■ What is being asked
Without pictures, retype the following entries exactly.

■ Extracted entries
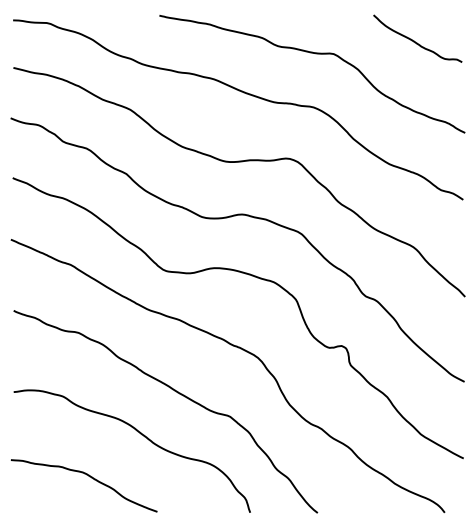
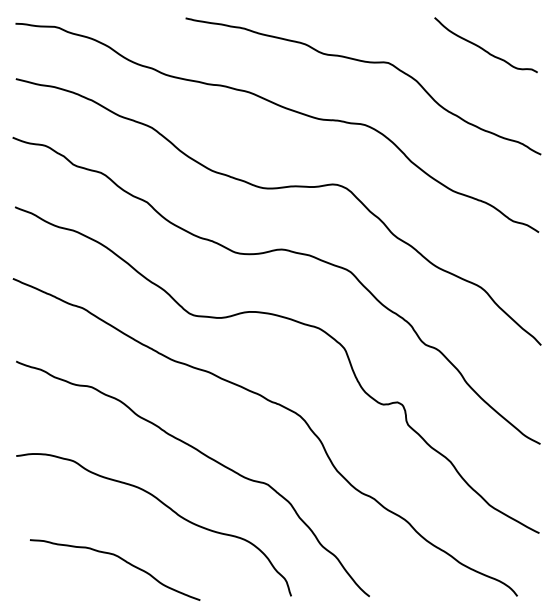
curve: (88, 476) -> (120, 559), moved

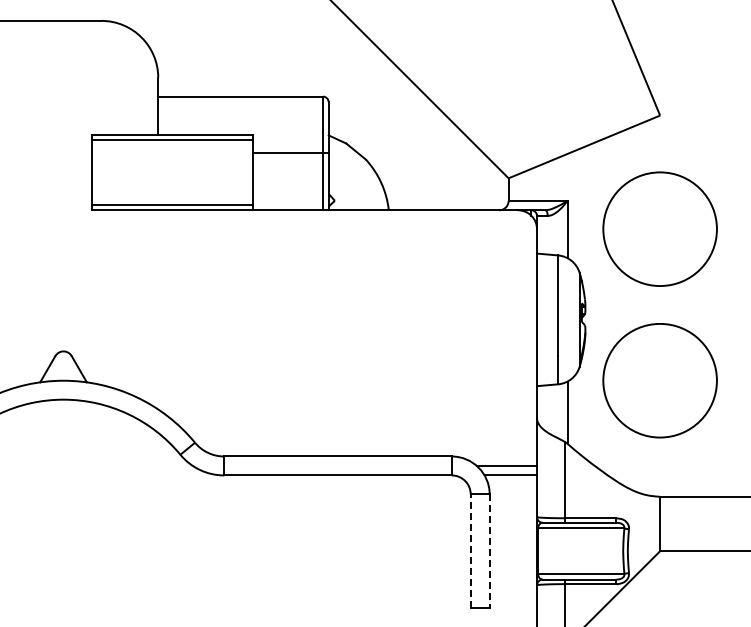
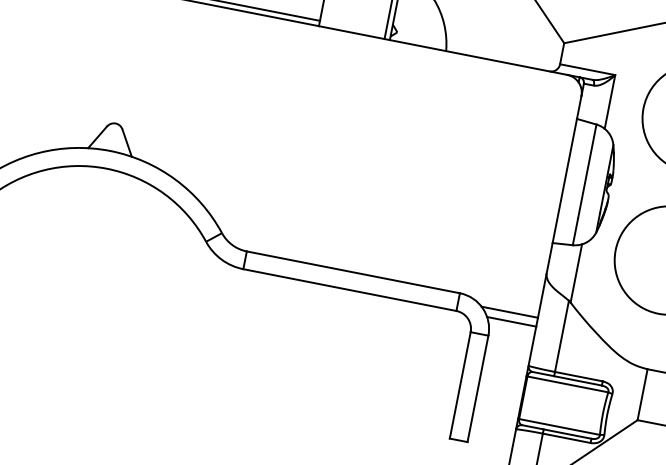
line: (470, 551) -> (459, 385), dashed -> solid
line: (489, 551) -> (477, 389), dashed -> solid

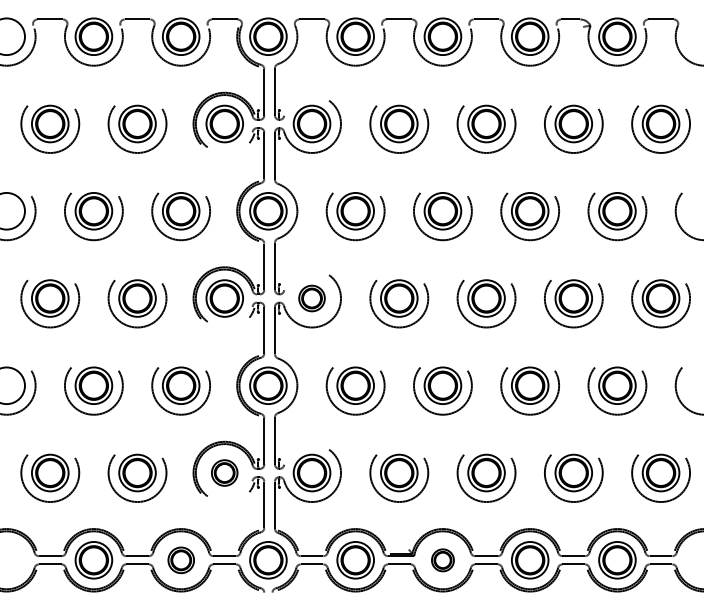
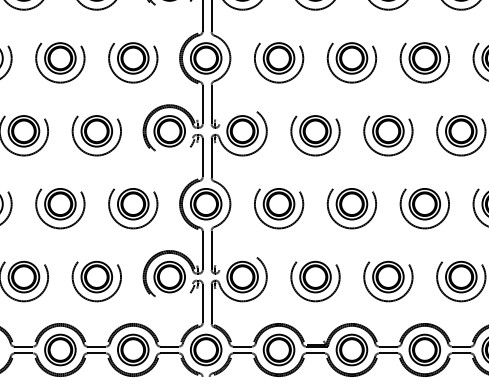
part: (311, 298) -> (242, 131), size x1.43
part: (224, 472) -> (169, 276), size x1.43
part: (181, 560) -> (133, 350), size x1.43
part: (442, 560) -> (351, 350), size x1.67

■ Expected answer
curve: (88, 476) -> (120, 559), moved

line: (470, 551) -> (459, 385), dashed -> solid
line: (489, 551) -> (477, 389), dashed -> solid

part: (311, 298) -> (242, 131), size x1.43
part: (224, 472) -> (169, 276), size x1.43
part: (181, 560) -> (133, 350), size x1.43
part: (442, 560) -> (351, 350), size x1.67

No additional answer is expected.